Kamis, 31 Juli 2008

Menggurita

. Kamis, 31 Juli 2008

Apa yang ditakutkan oleh banyak kalangan tentang penerapan Otonomi Daerah setidaknya tergambar pada perilaku yang saat ini dipertontonkan oleh para penentu kebijakan didaerah itu sendiri.
Terbayang dalam ingatan kita sebelum otda diterapkan akan muncul raja-raja kecil yang dipelopori oleh pemegang kekuasaan itu, semangat kekeluargaan tumbuh seiring dengan keinginan untuk mengusai aset daerah dalam lingkup terbatas. Cukup janggal ketika kita menjabarkan apa yang sebenarnya menjadi terjemahan semangat kekeluargaan itu, ternyata hanya terpaku pada bagaimana dan upaya untuk mengembalikan posisi status Quo dalam bentuk pengusaan segala aktifitas bisnis yang berhubungan dengan Pemerintahan Daerah. Sungguh ironis disaat kita mengedepankan pengusaha lokal sebagai basis mitra usaha, dilain pihak penguasa lokal menyodorkan kepentingan mereka untuk bisa menguasi proses tender yang berlangsung.

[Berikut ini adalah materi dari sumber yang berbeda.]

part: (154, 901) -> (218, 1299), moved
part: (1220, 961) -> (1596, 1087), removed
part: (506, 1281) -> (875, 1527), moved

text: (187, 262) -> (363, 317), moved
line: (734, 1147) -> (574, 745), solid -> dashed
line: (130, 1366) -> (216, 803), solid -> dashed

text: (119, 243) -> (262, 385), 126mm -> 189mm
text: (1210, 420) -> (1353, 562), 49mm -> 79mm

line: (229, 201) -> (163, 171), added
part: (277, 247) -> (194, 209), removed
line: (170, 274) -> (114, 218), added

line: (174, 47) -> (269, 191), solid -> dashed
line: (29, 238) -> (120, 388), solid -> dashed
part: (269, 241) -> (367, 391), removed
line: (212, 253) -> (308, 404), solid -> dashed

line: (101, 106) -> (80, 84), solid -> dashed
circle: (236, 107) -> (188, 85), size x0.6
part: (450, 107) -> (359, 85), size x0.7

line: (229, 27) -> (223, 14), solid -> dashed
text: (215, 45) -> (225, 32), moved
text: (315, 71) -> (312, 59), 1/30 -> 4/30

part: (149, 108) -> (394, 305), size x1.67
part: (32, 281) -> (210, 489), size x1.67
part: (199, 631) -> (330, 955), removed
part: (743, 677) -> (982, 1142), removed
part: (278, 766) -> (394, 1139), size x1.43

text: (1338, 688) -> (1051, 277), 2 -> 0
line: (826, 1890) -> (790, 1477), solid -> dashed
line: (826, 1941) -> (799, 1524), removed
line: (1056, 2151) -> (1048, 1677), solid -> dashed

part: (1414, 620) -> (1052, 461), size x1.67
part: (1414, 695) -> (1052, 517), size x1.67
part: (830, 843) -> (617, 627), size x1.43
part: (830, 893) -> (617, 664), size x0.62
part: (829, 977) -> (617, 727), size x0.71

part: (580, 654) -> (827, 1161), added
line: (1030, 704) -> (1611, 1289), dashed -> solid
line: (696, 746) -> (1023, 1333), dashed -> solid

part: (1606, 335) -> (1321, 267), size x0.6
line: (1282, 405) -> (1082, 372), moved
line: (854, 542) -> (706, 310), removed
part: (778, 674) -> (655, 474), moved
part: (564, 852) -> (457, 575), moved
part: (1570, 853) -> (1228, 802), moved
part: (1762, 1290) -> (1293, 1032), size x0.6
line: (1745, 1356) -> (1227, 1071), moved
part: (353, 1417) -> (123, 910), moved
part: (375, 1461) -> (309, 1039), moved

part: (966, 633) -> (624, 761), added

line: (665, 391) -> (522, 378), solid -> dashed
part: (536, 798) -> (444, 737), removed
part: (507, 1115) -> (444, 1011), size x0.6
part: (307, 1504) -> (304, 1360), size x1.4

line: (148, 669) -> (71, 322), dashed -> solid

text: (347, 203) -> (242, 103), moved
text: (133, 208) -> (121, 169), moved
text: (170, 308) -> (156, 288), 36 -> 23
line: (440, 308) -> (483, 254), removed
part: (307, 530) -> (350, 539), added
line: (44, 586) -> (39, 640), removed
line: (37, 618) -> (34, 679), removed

Kekisruan tarik ulur kepentingan penguasa lokal dengan pemberdayaan mitra usaha lokal terlihat dalam proses tender peningkatan jalan di Dinas pemukiman dan Prasana Wilayah ( Kimpraswil ) Sumbawa. Intervensi kepentingan Bupati jelas mewarnai keputusan Tender yang menjadi polemik bagi rekanan tender yang sebelumnya ikut serta. Sangat disayangkan perilaku penguasa lokal di Sumbawa tidak berkaca pada apa yang telah diperbuat sebelumnya. Lolosnya LPJ Bupati beberapa bulan yang lalu ternyata tidak memberikan dampak apa-apa terhadap perbaikan mentalitas sebagai birokrat yang harus mengedepankan pemberdayaan terhadap pengusaha lokal non kroni. Padahal kalau kita merinci lebih dalam apa yang diungkapkan dalam LPJ tersebut merupakan kenyataan Paradox terhadap kebijakan yang selama ini dijalankannya.

Kondisi yang semakin memanas dengan mengguritanya perilaku kepentingan “Bupati” dengan mengedepankan Nepotisme yang sungguh bertolak belakang dengan keinginan semua pihak untuk menciptakan Good Government diwilyah Sumbawa. Sangat mubasir andaikata kita tetap berharap perilaku yang lebih baik akan menjadi bagian dari sisa masa jabatan Bupati Sumbawa, jika perilaku yang telah di tonjolkan selama 3 tahun terakhir ini malah menggurita menjadi sebuah upaya penghancuran terhadap nilai-nilai reformasi.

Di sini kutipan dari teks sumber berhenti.